On shooting Bin Laden

Never really bothered me that we shot Bin Laden whether he was actually resisting or not.  Honestly, seemed perfectly reasonable.  This nice post over at the New Yorker explains why, according to accepted rules of modern warfare, it was, in fact, perfectly reasonable:

There is no military circumstance where an Al Qaeda operative of bin Laden’s stature could merely be a “combat-based target” in the way a low-level insurgent at a roadside checkpoint would be, because he is also a high-value target, and his status as such matters. In 2009, I also described why:

For many years, soldiers have also been permitted to kill people because of who they are, rather than what they are doing—such people are “status-based targets.” During the Second World War, an American infantryman could shoot an S.S. officer who was eating lunch in a French café without violating the Law of War, so long as he did not actively surrender. The officer’s uniform made it obvious that he was the enemy. In Iraq, the R.O.E. listed about two dozen “designated terrorist organizations,” including Al Qaeda, and, if it can be proved that someone is a member of one of these groups, that person can legally be killed. For a time, the R.O.E. designated as a status-based target any armed man wearing the uniform of the Mahdi Army—the militia led by Moqtada al-Sadr. (After Sadr called a truce, in 2004, the militia was provisionally taken off the list.) But most insurgent groups in Iraq don’t wear uniforms, so their members must be “positively identified” by informants or other forms of intelligence before they can legally be killed. An insurgent is positively identified if there is “reasonable certainty” that he belongs to a declared hostile group.

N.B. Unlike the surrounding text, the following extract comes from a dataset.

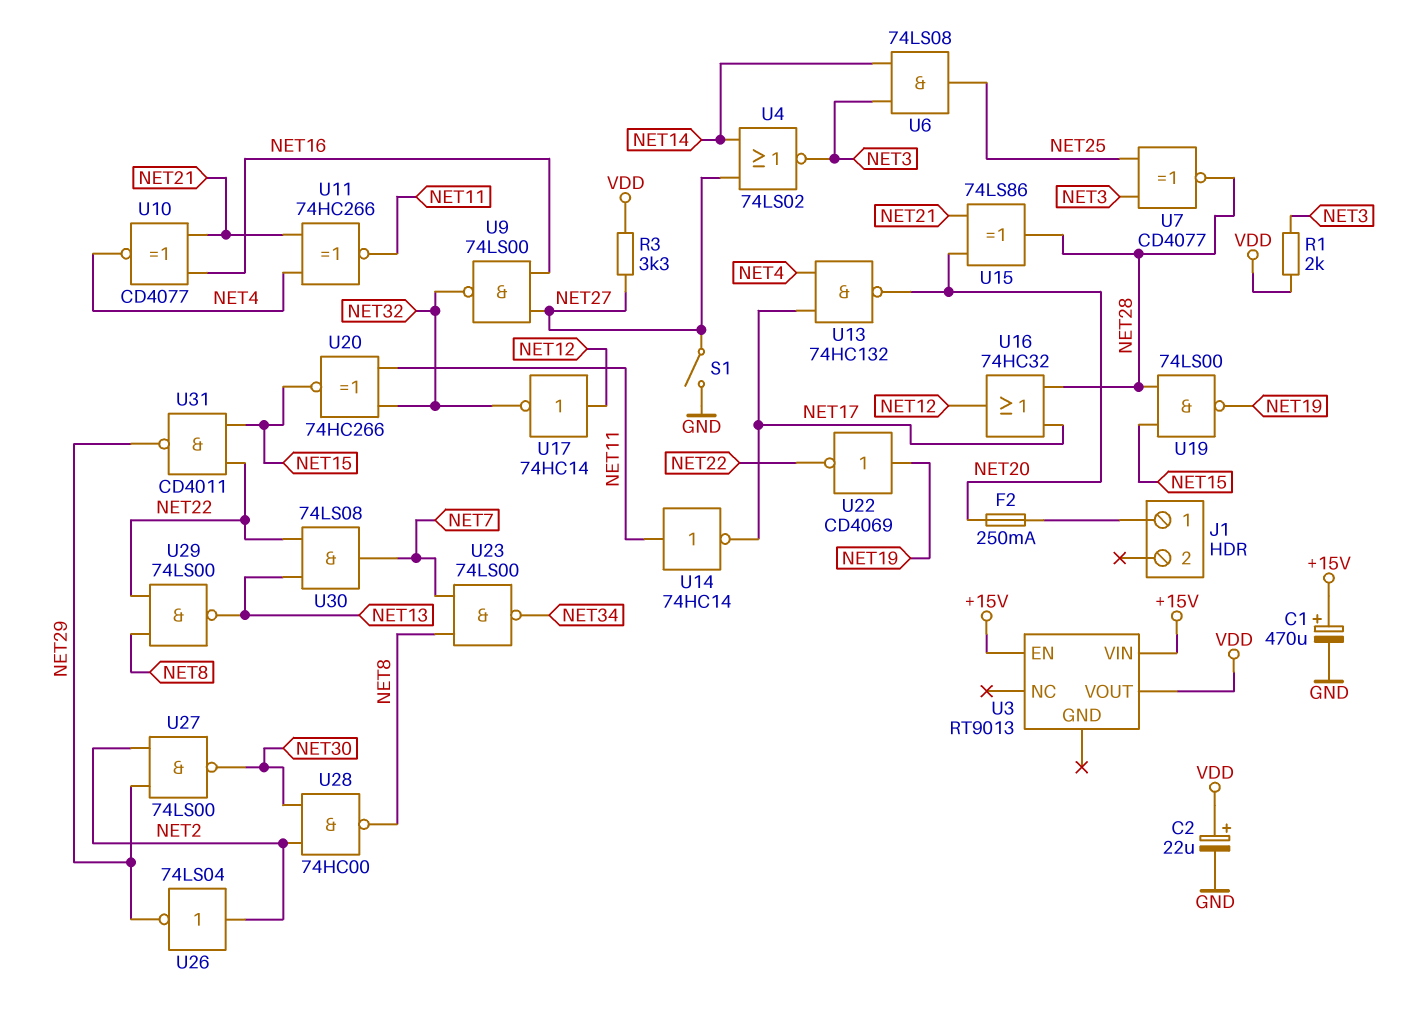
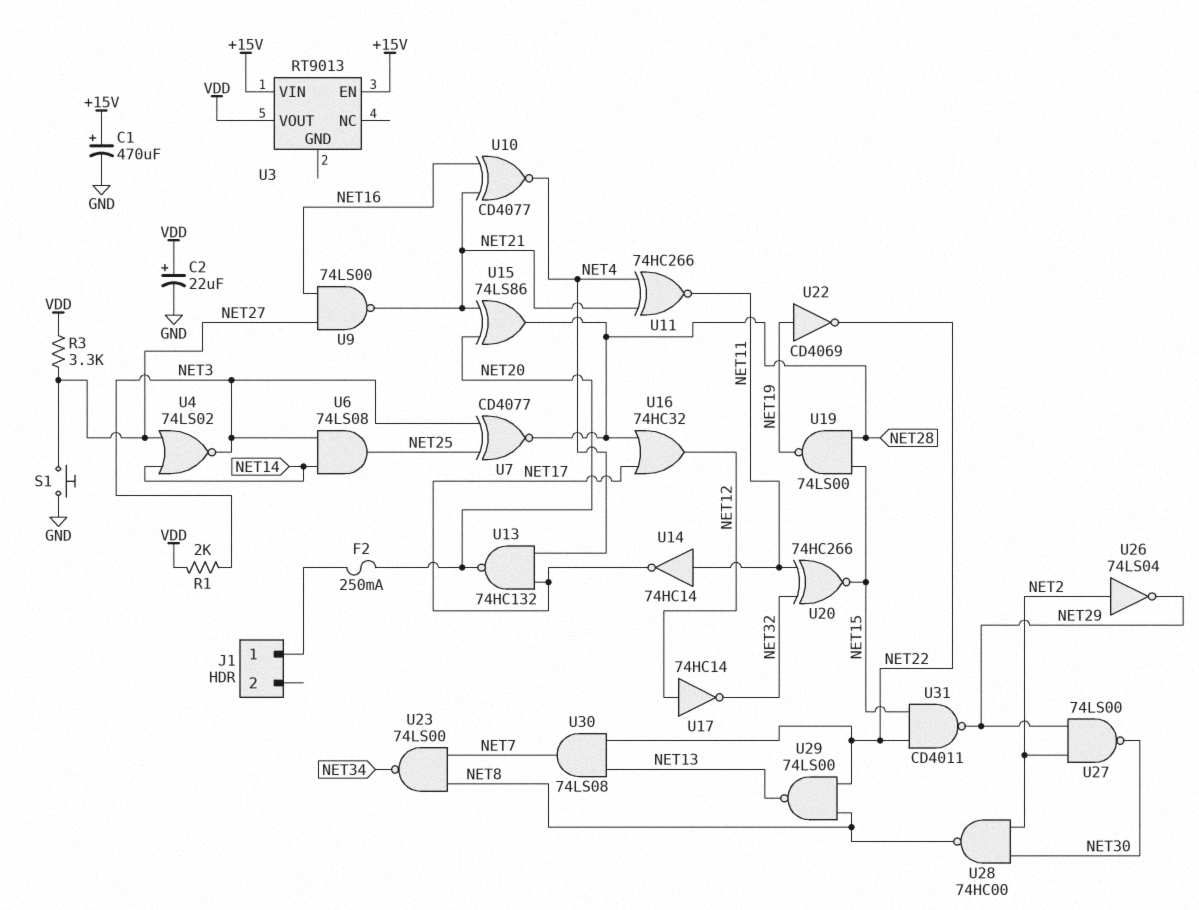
S1: switch (GND, NET27) -> button (GND, NET27)
U9: NAND 74LS00 (in NET16, in NET27, out NET32) -> NAND 74LS00 (in NET16, in NET27, out NET21)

What was true in Iraq and in the Second World War also applies in the ongoing conflicts in Afghanistan and Pakistan. Targeted air strikes are status-based operations. The drone strikes are status-based operations. Raids conducted by Special Forces to kill key militants—as in the case of Abu Musab al Zarqawi, who was killed in Iraq by Special Forces working under the command of General Stanley McChrystal—are status-based operations. A status-based target can become a non-combatant (that is, illegal to kill) only if he is wounded to the point where he no longer poses a threat, or if he is in the process of surrendering. This is why Eric Holder said, during a recent Congressional hearing, that if bin Laden “had surrendered, attempted to surrender, I think we should obviously have accepted that, but there was no indication that he wanted to do that, and therefore his killing was appropriate.” In such a circumstance, the law suggests that the onus is on the target to immediately revoke his combatant status. Soldiers do not have to wait.